I vividly remember when this happened. I was shocked at the way Exxon handled the situation. I work for another oil company and we had sent oil spill equipment to Valdez several years prior to the incident. Exxon basically did nothing for several days while supposedly waiting for the state or the federal governement to allow them to use a dispersant. Even if they had done that, it would not have been the best for the environment as it would cause the oil to either sink or spread. If they had deployed oil booms to contain the spill, there would have been far less damage. There were several techniques that could have been used to lessen the impact, but they chose to wait - permission was never granted and rightly so. This lack of action caused me to cut up my Exxon credit card and send it back to them. I have NEVER used any more Exxon products since that time. I do not fault them very much for the accident, but rather the way they handled to aftermath. Most of what they did was just for show, not to really clean up the spill. Mostly they waited for the usual storms to scatter the oil until it could not be seen.

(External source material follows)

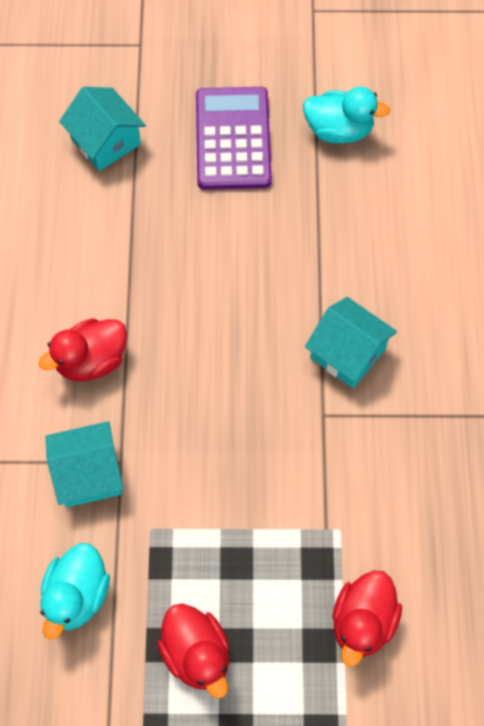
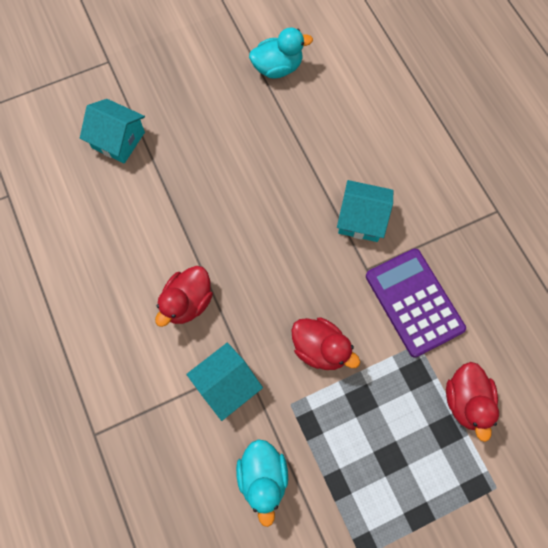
camera: 25 degrees left, 5 degrees up
(197, 654) = (367, 478): red duck -> red duck (320, 349)
(233, 139) = (208, 102): purple calculator -> purple calculator (414, 302)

Sorry for the rant, but this is a rather sore subject. Thanks.
 
publicly announcing that all costs incurred for cleanup efforts would be directly passed on to consumers...his attitude and lack of sensitivity to the severe impacts his company was directly responsible for seemed confrontive.

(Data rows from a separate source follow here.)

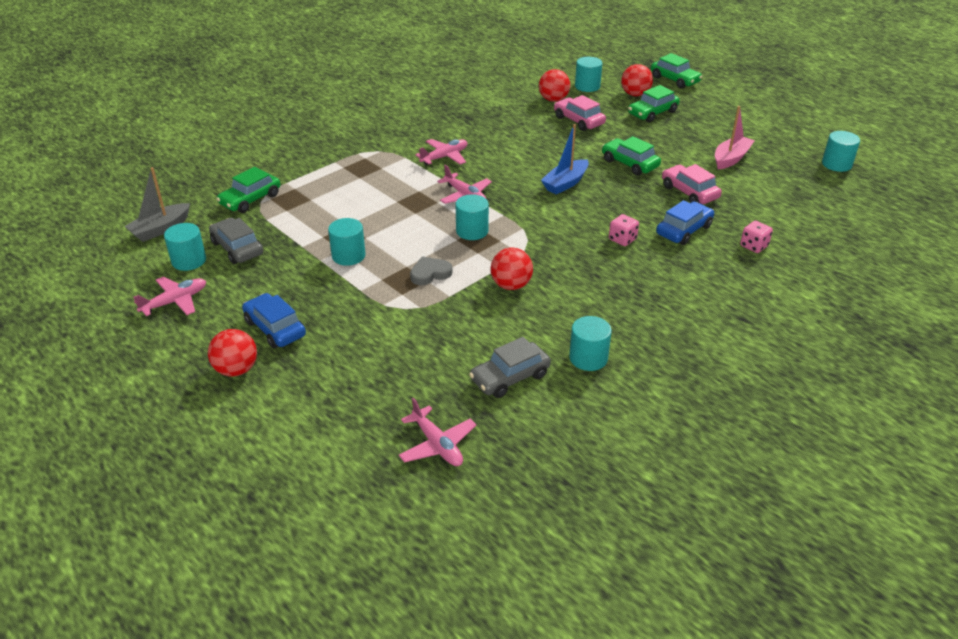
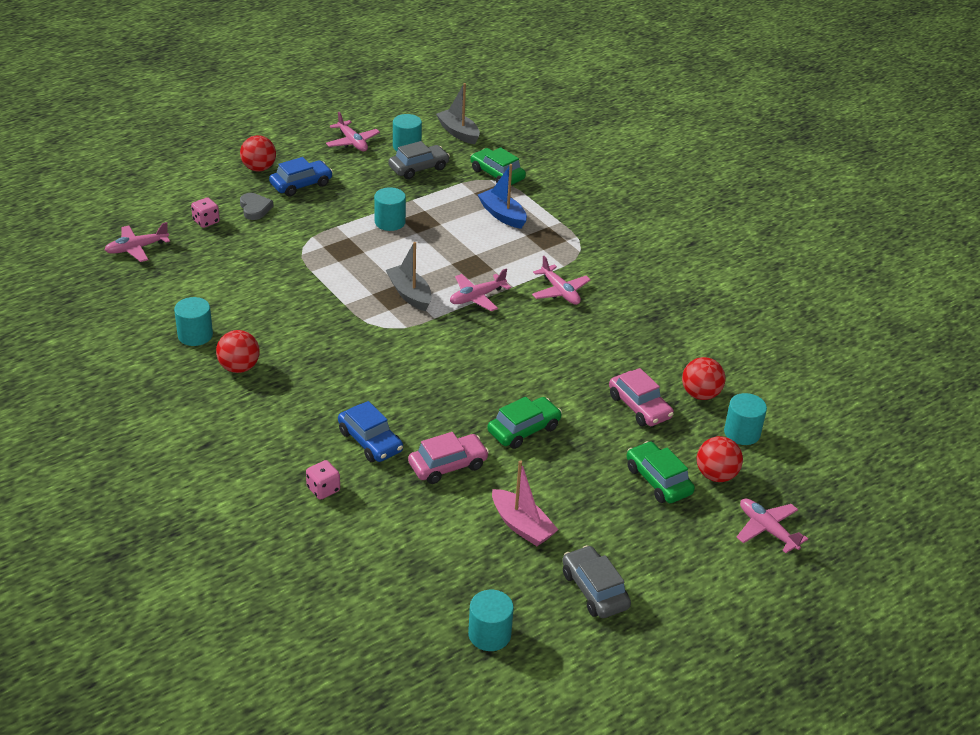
camera: 95 degrees right, 0 degrees up
(430, 273) = (348, 263): grey heart -> grey heart (255, 208)
(472, 231) = (410, 294): turquoise cylinder -> grey boat
(510, 377) = (191, 290): grey car -> grey car (594, 590)
(511, 285) = (313, 307): red ball -> red ball (239, 367)
(565, 183) = (488, 370): blue boat -> blue boat (502, 215)
(578, 121) = (639, 407): pink car -> pink car turned 90 degrees clockwise
(622, 239) = (366, 391): pink dice -> pink dice (206, 221)
(675, 80) = (767, 529): green car -> pink plane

A group of irate folks at the company I worked for at the time put a container in the front lobby and invited employees to cut up their Exxon credit cards and send them to the gentleman.

There were a few hundred cards in it when they shipped it off...a token gesture that didn't affect their bottom line, but I haven't purchased anything from Exxon since then.
 
I wouldn't hold my breath about all this wonderful oil money coming in anytime soon. Exxon, has and will continue to appeal, and block the legal courts decisions. I would doubt if anyone who was alive when the accident occured, and has money due to them, will ever see it in thier lifetime. Exxon has all the time in the world, and is not interested in mking anything right. And to top it all off, Did you see all the Captain got was a Misdemeaner?? Nothing but a slap on the hand. Classic corporate dealings.
 
diverrick:
I wouldn't hold my breath about all this wonderful oil money coming in anytime soon. Exxon, has and will continue to appeal, and block the legal courts decisions. I would doubt if anyone who was alive when the accident occured, and has money due to them, will ever see it in thier lifetime. Exxon has all the time in the world, and is not interested in mking anything right. And to top it all off, Did you see all the Captain got was a Misdemeaner?? Nothing but a slap on the hand. Classic corporate dealings.
"The saga continues." :angry:
 
diverrick:
And to top it all off, Did you see all the Captain got was a Misdemeaner?? Nothing but a slap on the hand. Classic corporate dealings.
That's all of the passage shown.